Established to address environmental challenges such as climate change, deforestation, pollution, and species conservation, the GEF has disbursed more than $21 billion in 170 countries, including $7 billion in projects managed by the UNDP.

The 2018-2019 audit of the UNDP’s GEF-funded projects, the first the agency had undertaken since 2013, came only after multiple outside investigations alleged program managers, contractors, and personnel misused or misdirected funds granted to the program by international donor countries. “Foreign Policy in 2019 published whistleblower accounts alleging the misappropriation of millions of dollars at a UNDP-run GEF project in Russia,” the Financial Times reports. “Twelve donor countries—including the US, France, Australia and Japan—have since sought an independent review of the UNDP’s handling of that project.”

“Matters of misconduct and misappropriation of funds continue to obstruct sustainable development across the world,” said a March letter from donors demanding an investigation of the program, sent to UNDP Administrator Achim Steiner.

The UNDP’s report cites project audits from independent consultants and written complaints from current and former UNDP employees indicating financial misconduct and poor oversight hampered the design and success of numerous projects funded by the UNDP, including ventures in Russia, South Korea, and Uzbekistan.

According to the Financial Times, independent reviews of a project in Uzbekistan found the financial information provided by the UNDP was unreliable and “must be questioned.” A longtime UNDP consultant complained that when employees or external reviewers raised questions about how or why money was being spent and the efficacy of the spending, senior staff ignored their concerns.

“The words ‘climate’ and ‘corruption’, people see these as two different worlds, but there is a lot of overlap,” said Brice Böhmer, the head of climate governance integrity at Transparency International, an international anti-corruption group, reports the Financial Times, summing up the audit’s findings.

SOURCES: Financial Times (behind paywall); Zero Hedge


CORALS CAN ADAPT TO LONG-TERM HEAT WAVES

A new paper published in the journal Nature, from scientists at the University of Victoria, British Columbia, shows corals are more resilient to bleaching induced by long-term ocean warming than climate alarmists have claimed.

This research is the first to study corals’ response to extended warming—warming lasting for months rather than a few days or weeks.
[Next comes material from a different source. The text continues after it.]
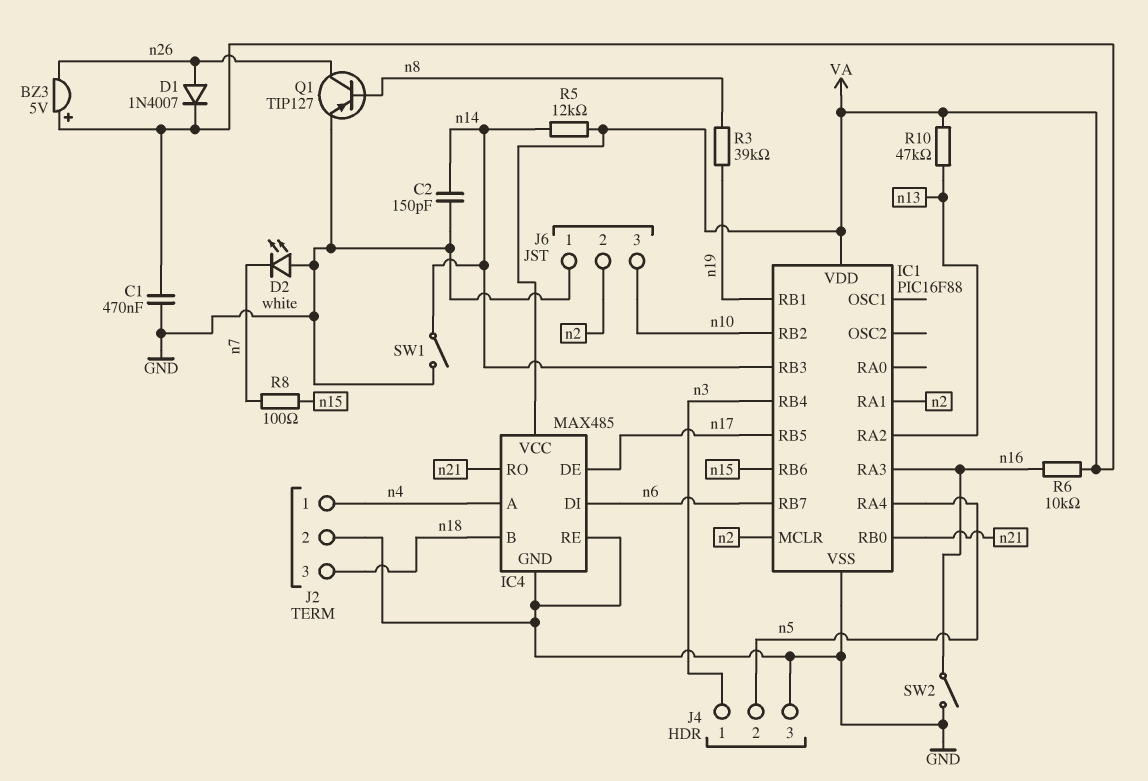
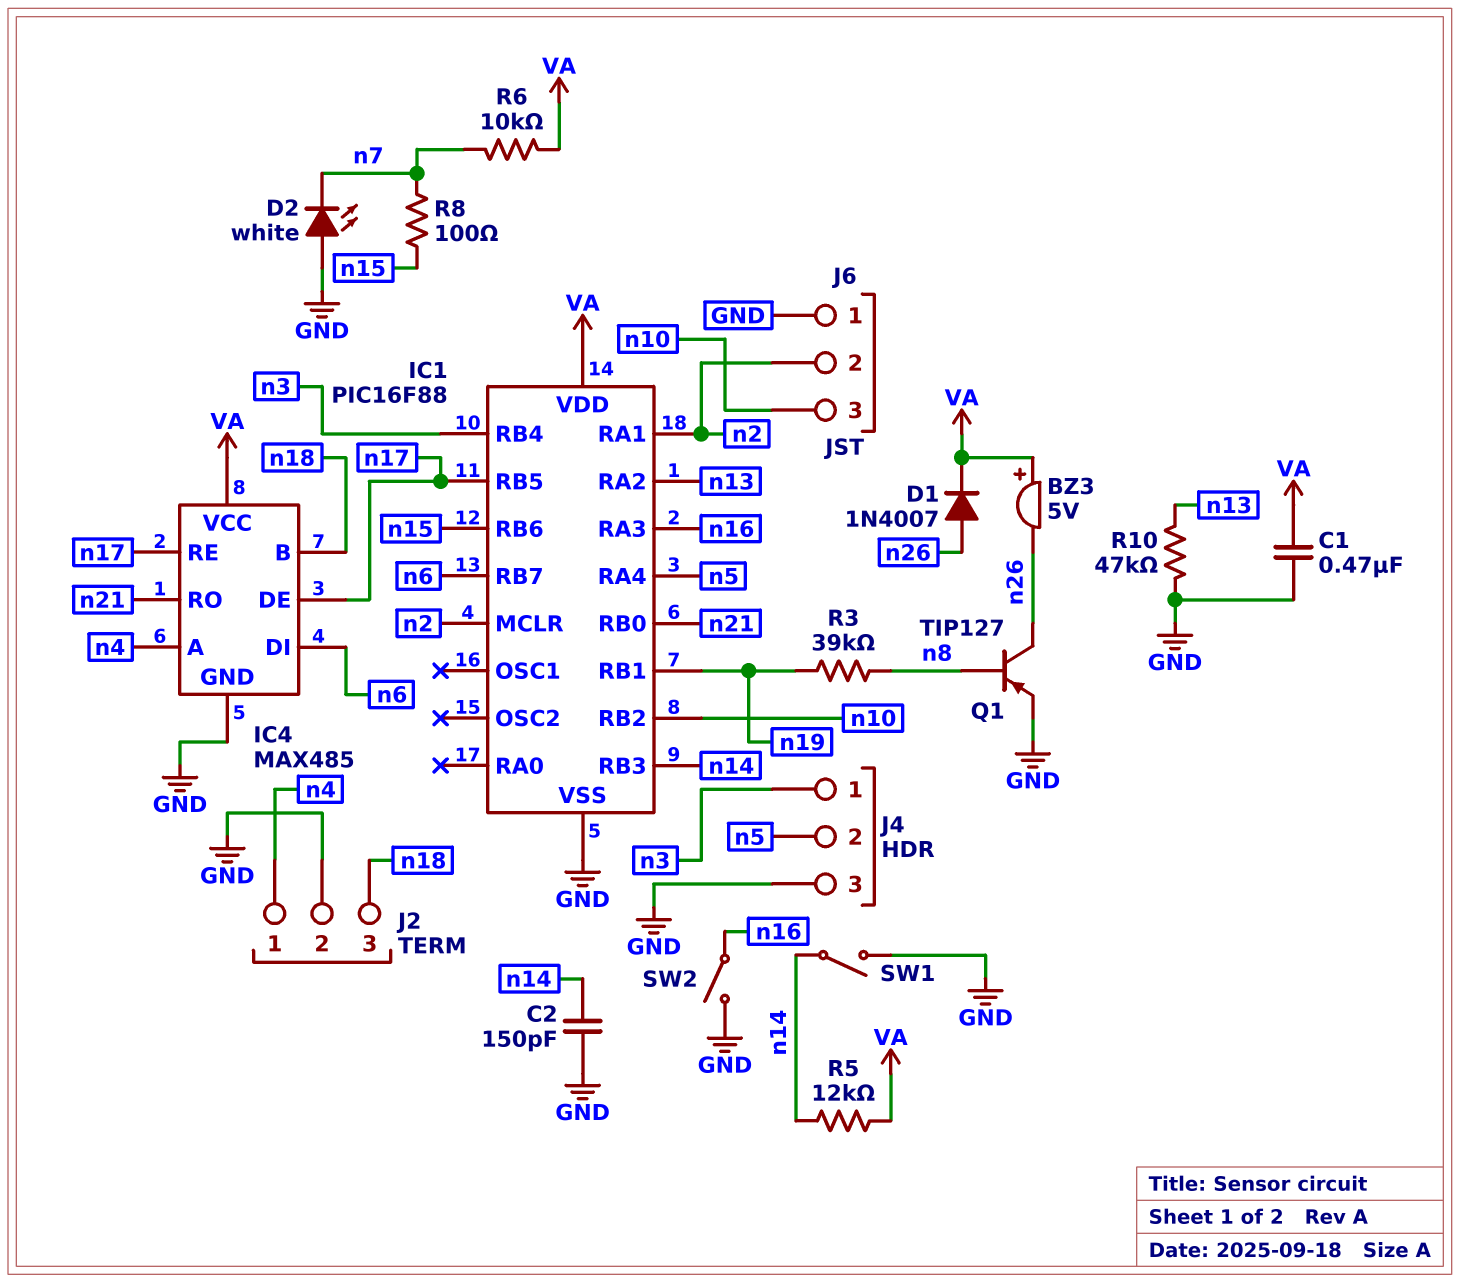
IC4 pin RE: GND -> n17
R6: 10k (VA, n16) -> 10k (VA, n7)
R10: 47k (VA, n13) -> 47k (GND, n13)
In particular, the researchers studied the responses of two types of coral comprising reefs around Kiritimati in the central Pacific Ocean during a heat wave that increased local ocean temperatures by approximately 1℃ and lasted for 10 months beginning in May 2015. Corals housing heat-sensitive algae bleached sooner than those housing heat-tolerant algae, although as the water continued to warm, even heat-tolerant algae were ejected and bleaching occurred, the scientists found. What surprised the researchers is how many of the coral adapted to warmer waters, with many corals recovering from bleaching while the water was still unusually warm rather than only recovering after water temperatures cooled. Also unexpectedly, the researchers found the corals containing heat-sensitive algae, those which bleached earlier, had a higher recovery rate, 82 percent, than those that began with heat-tolerant algae, only 25 percent of which recovered during the study period.

“Observing corals recovering from bleaching while still baking in hot waters is a game changer,” said marine biologist Julia Baum, the senior researcher in the study.

The study also indicates corals are more likely to recover from extended heat and bleaching if they have not also been exposed to multiple other types of stressors such as overfishing and water pollution from agricultural runoff and sewage.

“We’ve found a glimmer of hope that protection from local stressors can help corals,” Baum said in comments on the study.